This is a way to calculate a logistic Inverse Mills ratio. The logistic IMR has some benefits when estimating a model (including correction for selection) on panel data. Because of the incidental parameter problem, it is not possible to estimate Probit FE. Hence, many researchers use a Probit RE model for the selection equation and…

This is a way to calculate a logistic Inverse Mills ratio.

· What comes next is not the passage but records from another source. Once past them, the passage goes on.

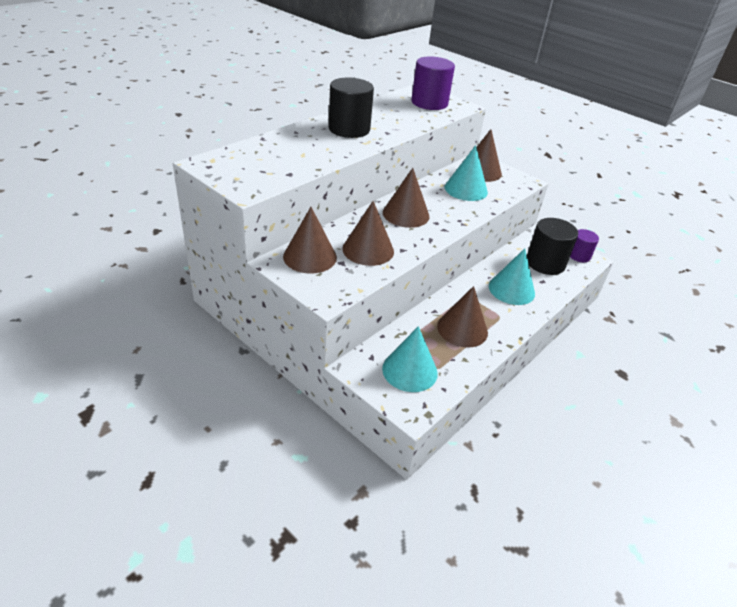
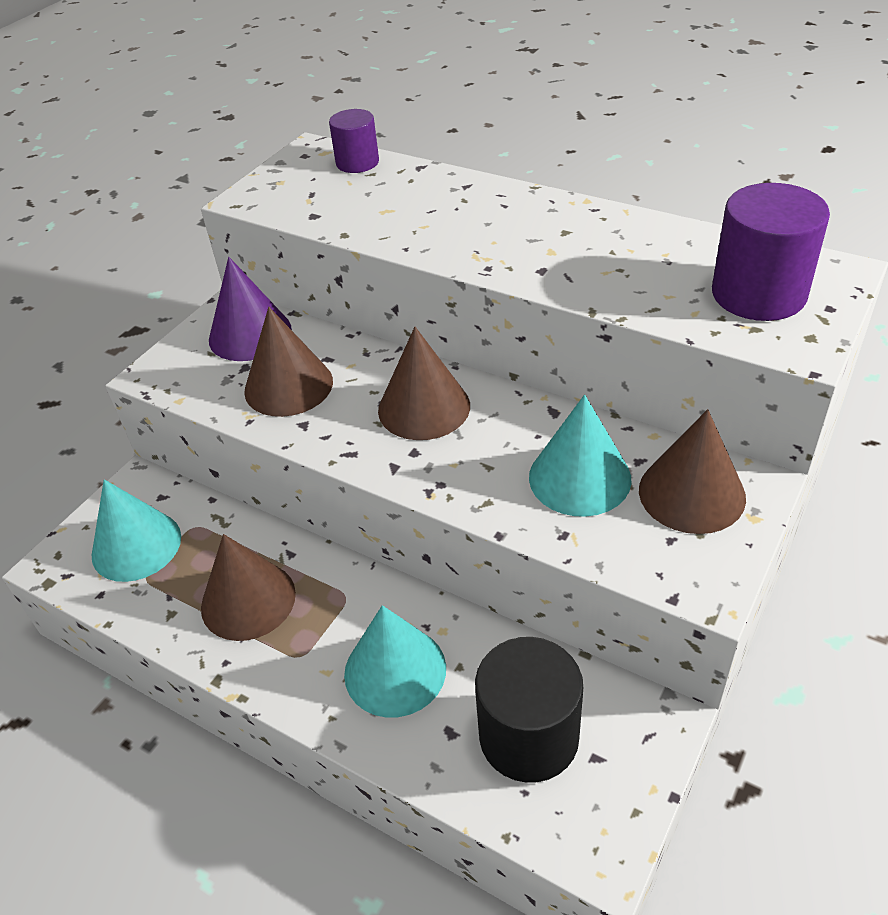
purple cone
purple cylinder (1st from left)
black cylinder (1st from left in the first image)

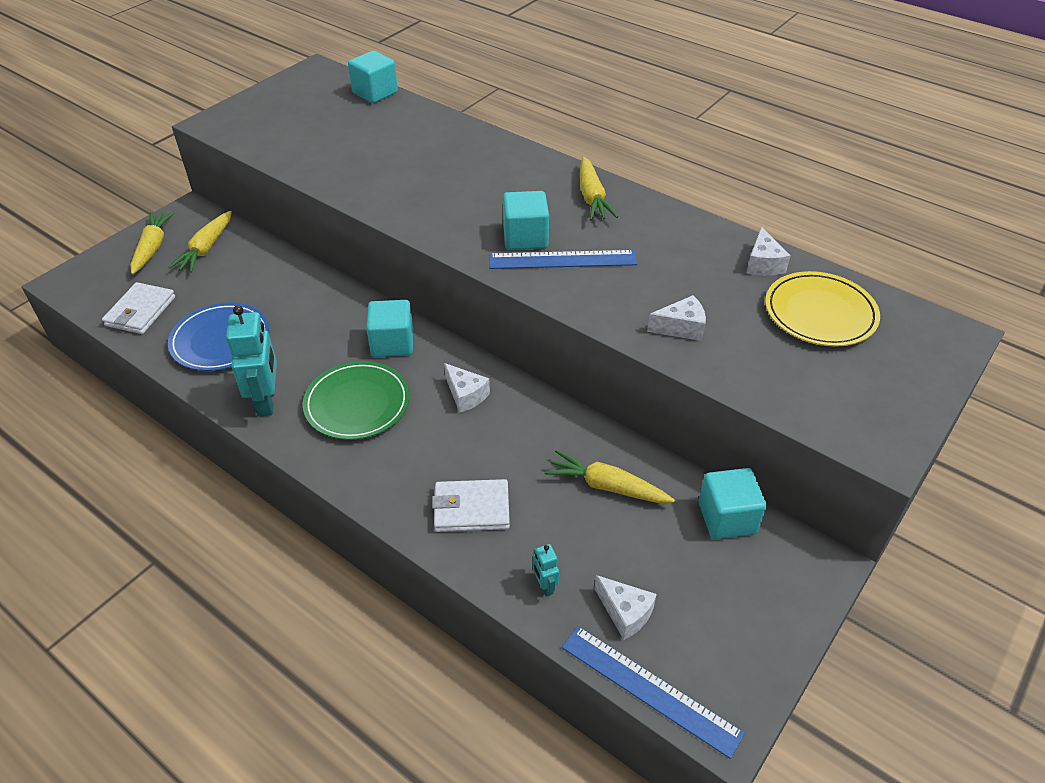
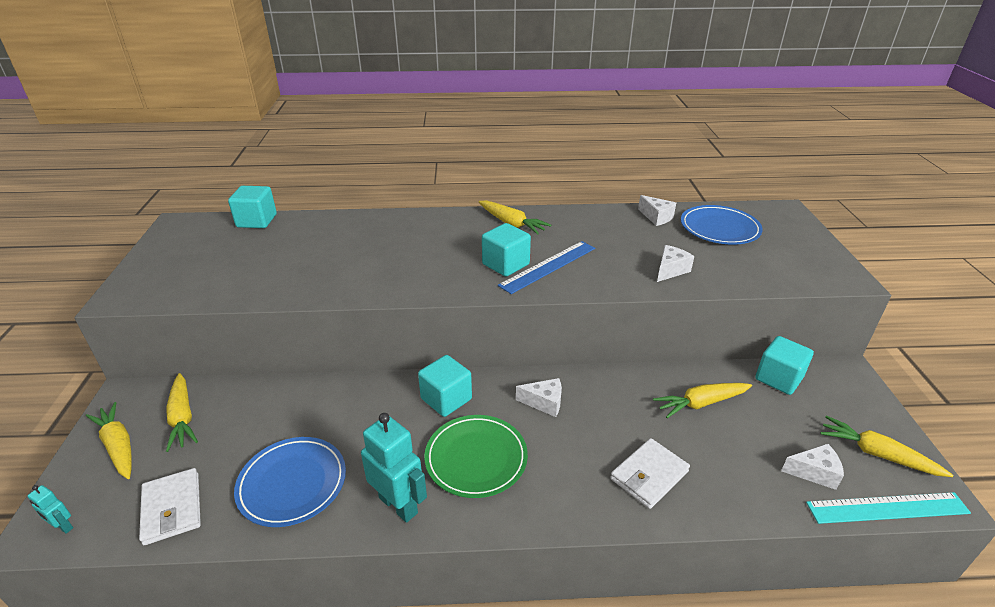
turquoise robot (1st from left)
blue plate (2nd from left)
turquoise ruler
yellow carrot (5th from left)

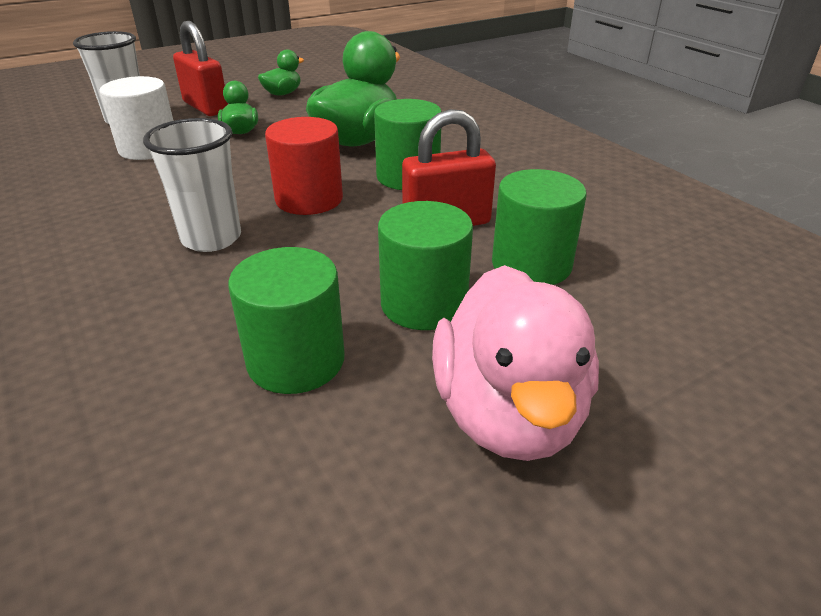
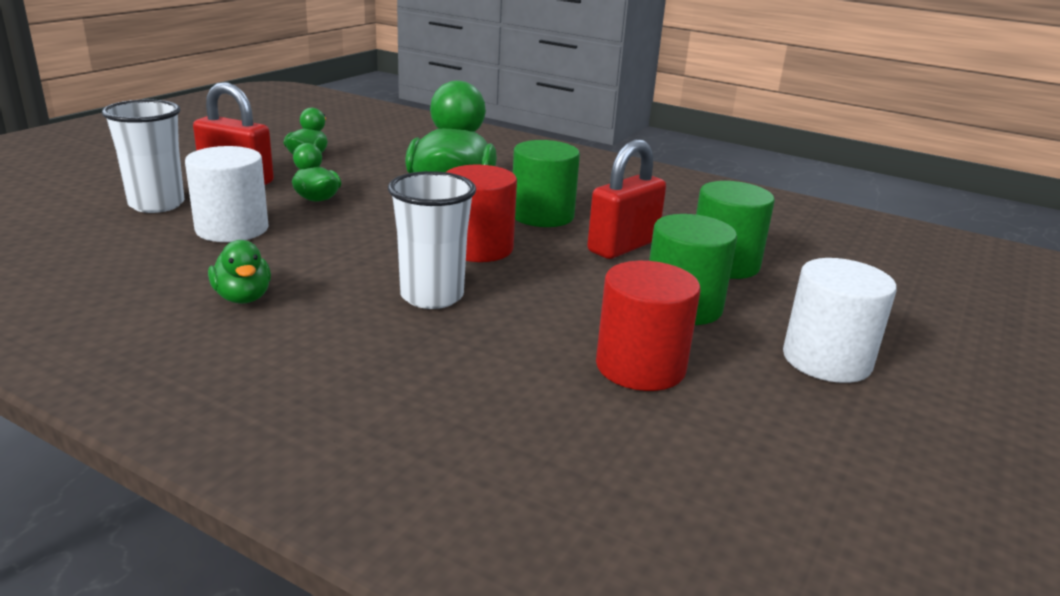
green duck (1st from left)
red cylinder (2nd from left)
white cylinder (2nd from left)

The logistic IMR has some benefits when estimating a model (including correction for selection) on panel data. Because of the incidental parameter problem, it is not possible to estimate Probit FE. Hence, many researchers use a Probit RE model for the selection equation and then estimate the main FE model including the retrieved IMR. A problem which this approach is that the assumptions made are usually not plausible (differences in the correlation between regressors and the unobserved heterogeneity terms in the selection equation and the equation of interest).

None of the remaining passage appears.